Thursday, July 31, 2008

The meaning and presence of Cruelty

Words may have ‘personal ‘meanings and these meanings may have nothing to do with what the dictionary says about them. We tend to associate certain experiences with certain words. To me cruelty has always been a big word, one which I used to describe all inhuman practices. I sort of conceived the word with an image of fangs dripping with blood and lethal eyes burning with hatred and expressing in them a terrifying satisfaction at the helplessness of the prey. But the actual meaning of the word is far from satisfactory. It primarily talks about what we do to the animals and not what some animals in the human form do to the rest.

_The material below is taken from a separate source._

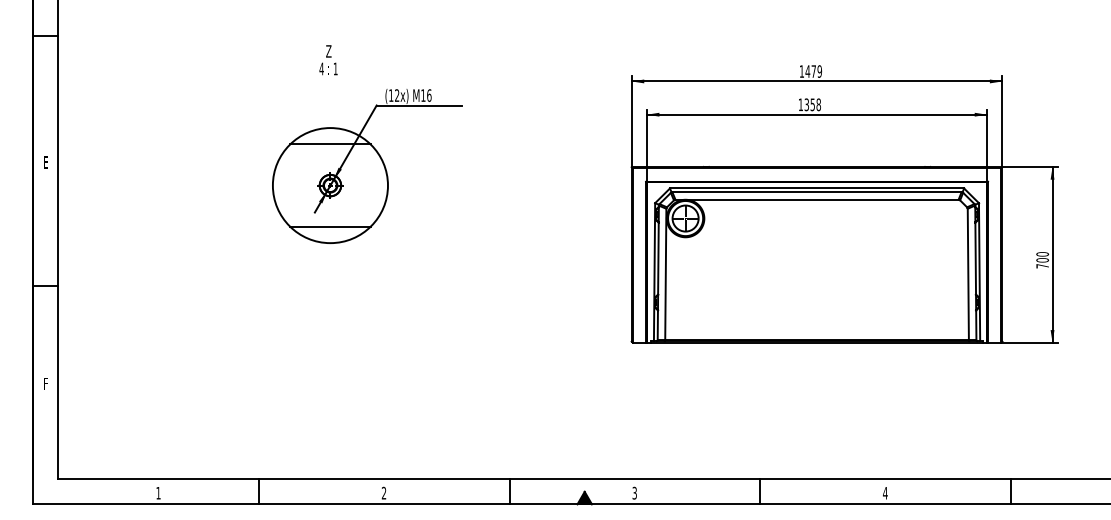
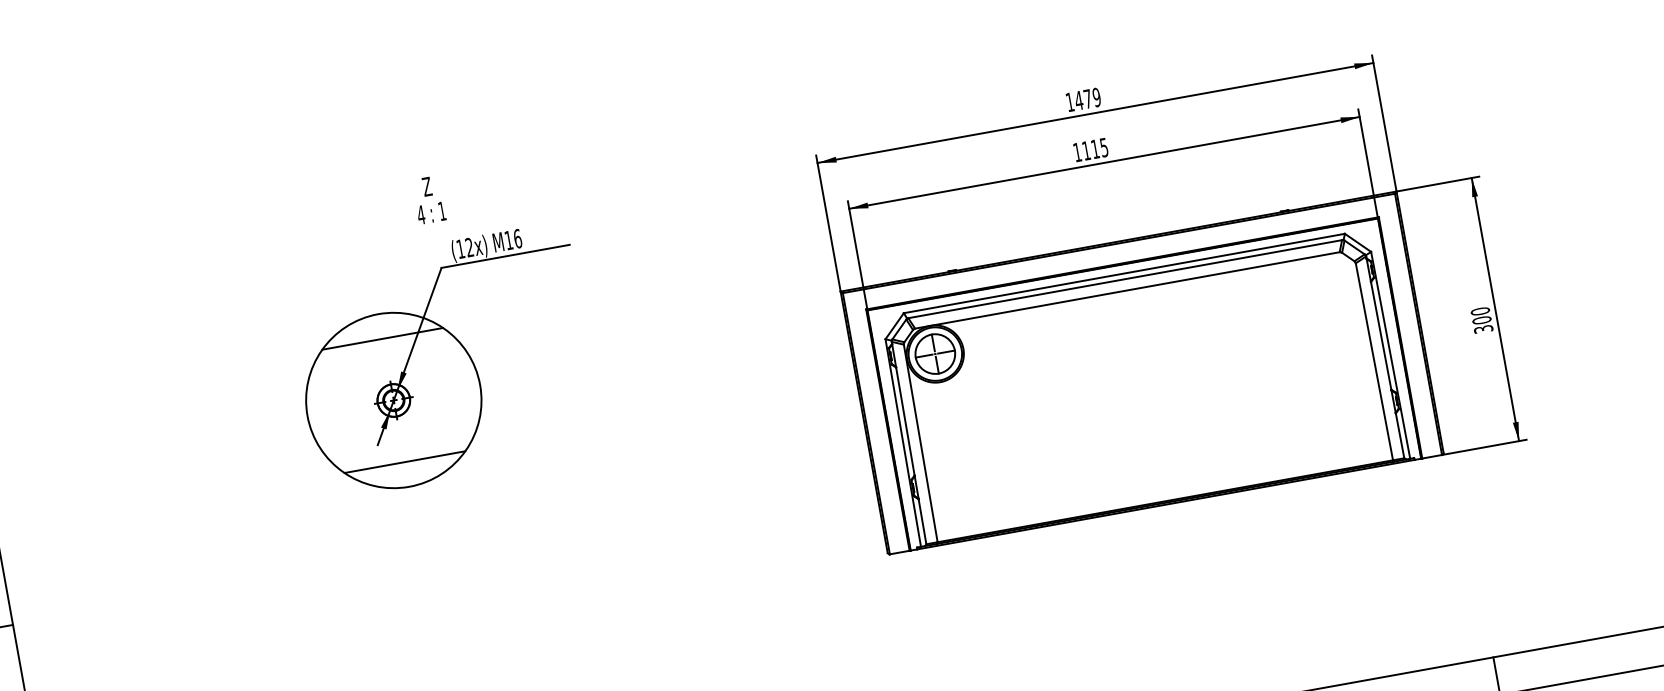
text: (328, 60) -> (429, 200), moved
text: (812, 104) -> (1094, 148), 1358 -> 1115
text: (1042, 266) -> (1483, 329), 700 -> 300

The Dictionaries can be so unbelievable pedestrian! So let us look somewhere else.
The first name which comes to the mind in this connection is of Antonin Artaud, he invented the theatre of cruelty. Though his usage of the word and his conception of the word has different connotations, he is more near to my idea of cruelty than any one else.
Artauds conception of reality is interesting. It includes the internal as well as the external in its sphere. Thus dreams and other such phenomena were very real to Artaud. This sort of contrasts with his notion of the theatre and the texts being banal and unreliable. He wanted to be ‘cruel’ on the spectators to drive home the real version over the masked version of life. But he was not really understood in his own times and most of his plays did not appear in public. The man was very sick too with an addiction to opium or its derivatives. Another “cruel” thing he had to undergo was being subjected to electro convulsive therapy to cure his insanity.
Though to him sadism was not one of the components of his conception of cruelty, the basic idea employs violent and terrifying intent in that it aims to shock the audience into the realization of what life actually is. He thought it was necessary to break people out of their inertia and that his method would bring out the hidden wickedness inside man and society to the surface. He never considered theatre to be a true copy of reality. It is a much more dangerous form of reality. It was his idea to lead spectators to what he called a “world that is bloodthirsty and inhuman". This is more like what I had in mind about cruelty.
This is not an article about Artaud and his conceptions of life and theatre, but about the subject of cruelty as I understand it. It has universality in the sense that every dominant society has this element of cruelty in it and is thus essentially oppressive to those that is within it and to those that is being taken over by it. I find a curious echo of the modern reality in Artauds views about cultural colonization. His politics would be very relevant to these times. Writing with the induced transition of Mexico in mind, he states that the inevitable result of such colonization would be self destruction and mental slavery.
This is what cruelty is about; the brutal and inhuman disregard to others lives, rights and freedom and not what the animal rights activists consider it to be.